Fox also found ways for transactional attorneys to support Legal Aid. She recruited Husch Blackwell to help negotiate the firm’s lease in the Krystal Building, for example, and enlisted Baker Donelson’s assistance on labor and employment matters.

Lawyers and staff from Miller & Martin and Chambliss, Bahner & Stophel in Chattanooga and Kramer Rayson and Woolf McClane in Knoxville also contributed their time and resources.

“Outside counsel has been huge for us,” Fox says. “The attorneys provided their time and expertise, and we didn’t have to spend any of our budget on paying for those services.”

Before joining Legal Aid, Fox did civil defense work at Baker Donelson for 14 years. During this stretch of her career, she gained experience at both the trial and appellate levels in state and federal courts and became a shareholder.

Fox also served on Baker Donelson’s Pro Bono Committee and became a steady volunteer with Legal Aid’s Pro Bono Project. The Tennessee Supreme Court recognized her involvement when it named her an Attorney for Justice – a designation the court gives to attorneys who do at least 50 hours of pro bono work over the course of a year – on multiple occasions.

Marshall Peterson, who chaired the search committee that recruited Fox, said Fox’s legal experience and commitment to civil justice led to the board’s unanimous decision.

“I’m confident Ms. Fox’s energy and perspective will serve the people of East Tennessee well,” Peterson predicted.

Russell Gray, managing shareholder of Baker Donelson’s Chattanooga office, also lauded Fox’s commitment to pro bono work and said she has a knack for “generating creative ideas and making those ideas become reality.”

“Sheri will have a positive impact not only on Legal Aid but also on the community,” Gray forecast.

Fox says her desire to help people who couldn’t afford a lawyer spurred her to leave Baker Donelson and join Legal Aid.

“I wanted to help people. At Baker Donelson, I often represented defendants against self-represented parties who didn’t understand the law or the legal process and, as a result, were quite disadvantaged. I believed I had a calling to help Legal Aid ensure access to justice for everyone.”

Fox says she will carry this calling with her to Savannah, where she’s arranged to practice with a small plaintiff’s firm. “I’ll still be representing individuals and helping them access justice,” she says.

Fox calls her departure “bittersweet” and says she’s been saying “thank you” instead of “goodbye” to her colleagues at Legal Aid and in the broader Chattanooga legal community.
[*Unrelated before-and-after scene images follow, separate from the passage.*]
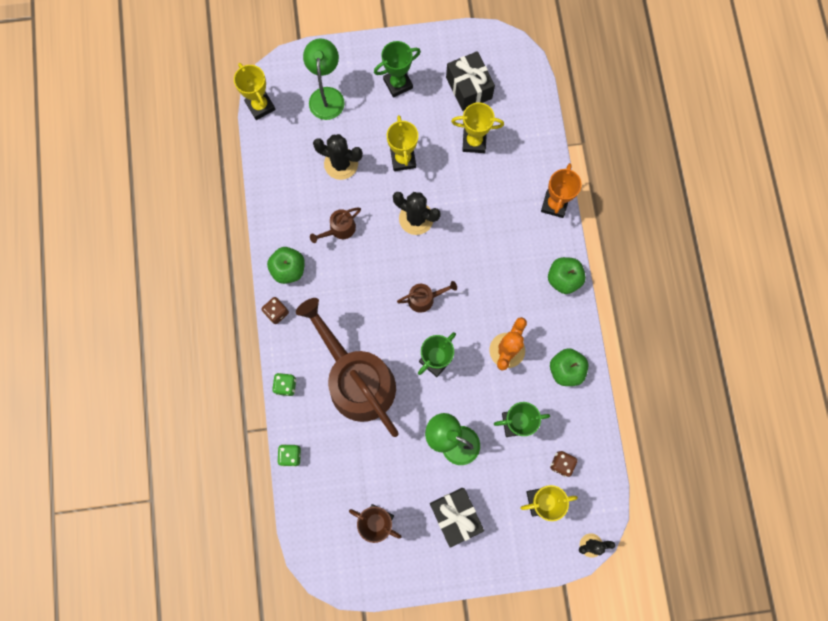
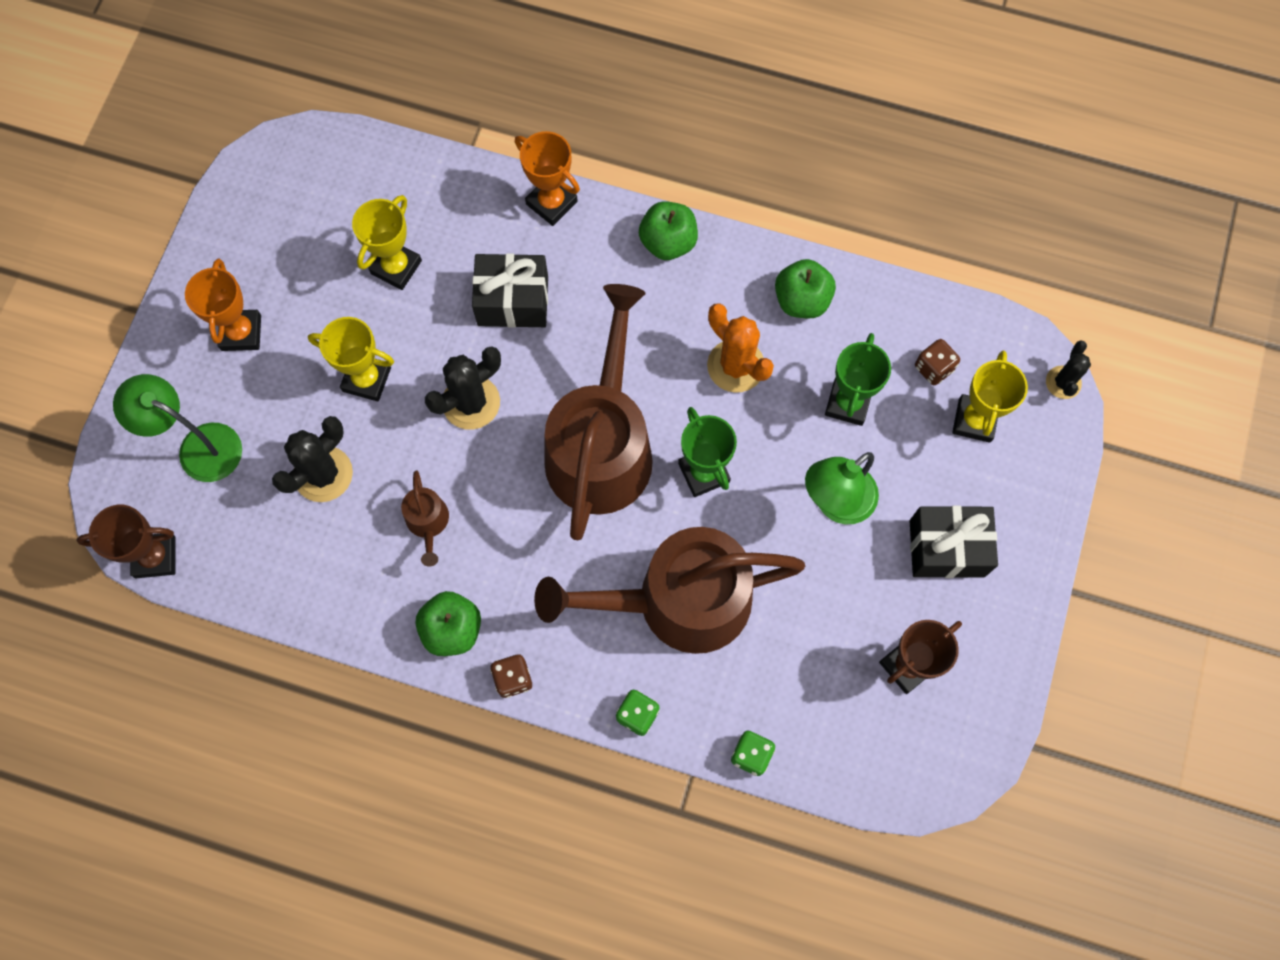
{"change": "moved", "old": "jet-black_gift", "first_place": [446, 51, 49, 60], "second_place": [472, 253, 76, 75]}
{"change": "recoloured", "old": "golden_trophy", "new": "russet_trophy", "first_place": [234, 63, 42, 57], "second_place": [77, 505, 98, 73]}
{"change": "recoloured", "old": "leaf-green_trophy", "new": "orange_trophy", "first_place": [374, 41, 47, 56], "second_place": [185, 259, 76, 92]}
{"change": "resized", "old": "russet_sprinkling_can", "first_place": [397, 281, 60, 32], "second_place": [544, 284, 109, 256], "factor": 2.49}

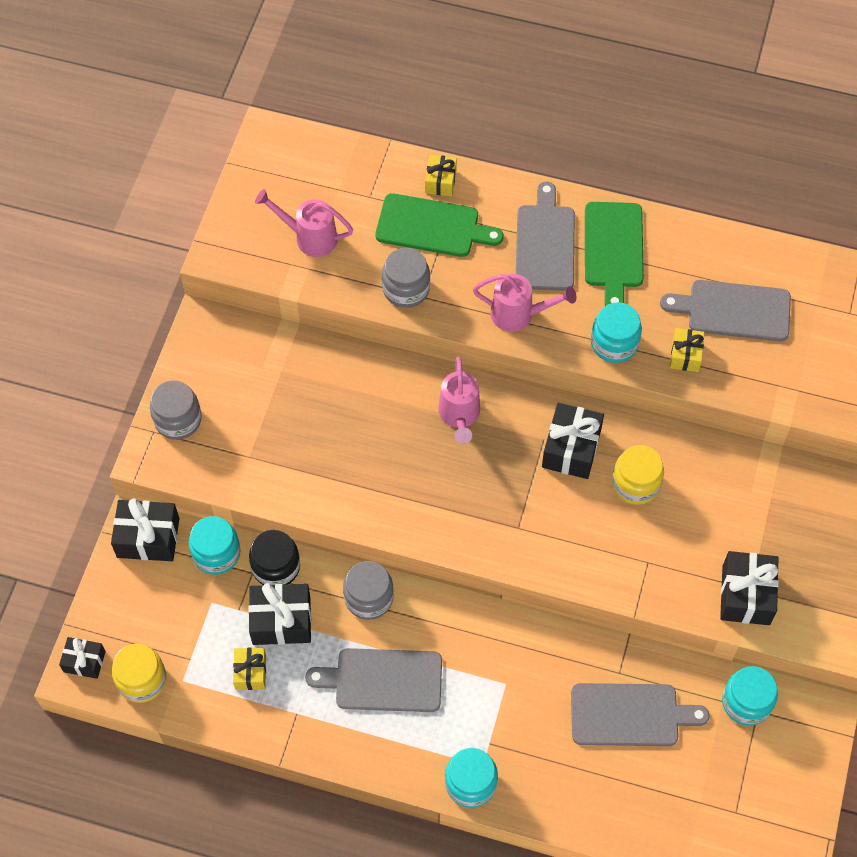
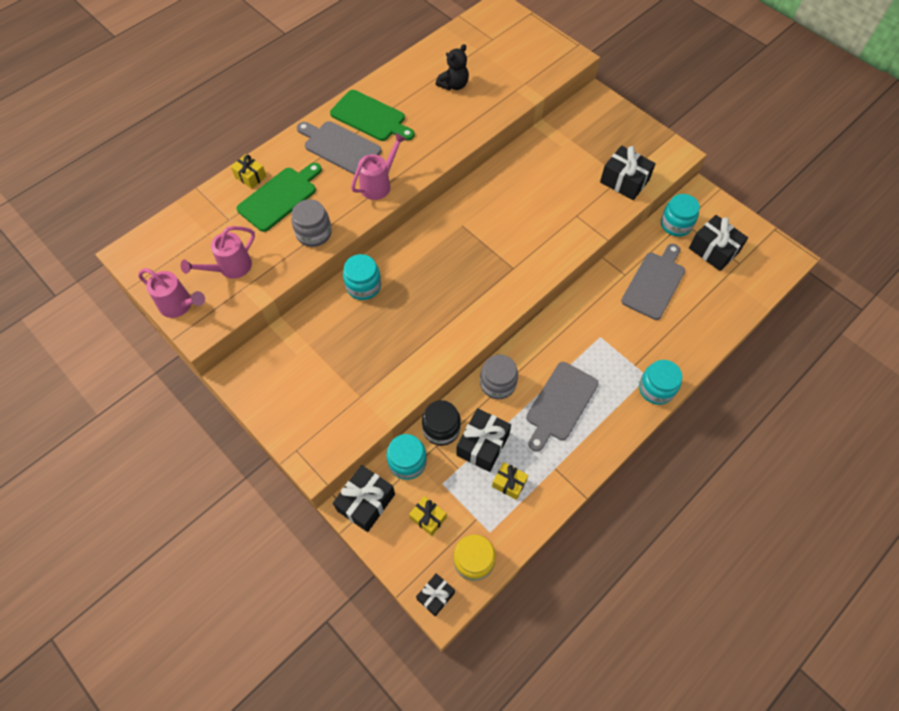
{"change": "removed", "old": "ash-grey_preserve_jar", "first_place": [150, 380, 52, 60]}
{"change": "removed", "old": "golden_preserve_jar", "first_place": [612, 445, 52, 60]}
{"change": "moved", "old": "pink_sprinkling_can", "first_place": [438, 357, 42, 87], "second_place": [138, 268, 67, 50]}
{"change": "moved", "old": "jet-black_gift", "first_place": [542, 403, 62, 76], "second_place": [689, 215, 59, 56]}
{"change": "moved", "old": "turquoise_preserve_jar", "first_place": [591, 302, 51, 61], "second_place": [343, 254, 38, 46]}
{"change": "moved", "old": "golden_gift", "first_place": [670, 328, 35, 44], "second_place": [409, 496, 38, 40]}
{"change": "replaced", "old": "ash-grey_bread_board", "new": "jet-black_teddy_bear", "first_place": [660, 280, 131, 61], "second_place": [436, 44, 33, 46]}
“The last five years have been some of the most rewarding and most challenging years of my professional life. From attempts at the federal level to defund Legal Services Corporation to the Gatlinburg wildfires, Chattanooga tornadoes and coronavirus pandemic, it’s been an exciting time to lead a nonprofit law firm.

“I’m proud of the many things we accomplished in a such a short time, and encourage everyone who supports Legal Aid to continue to do so. You’re making a big difference, both in the individual cases you handle and your overall support of the community.”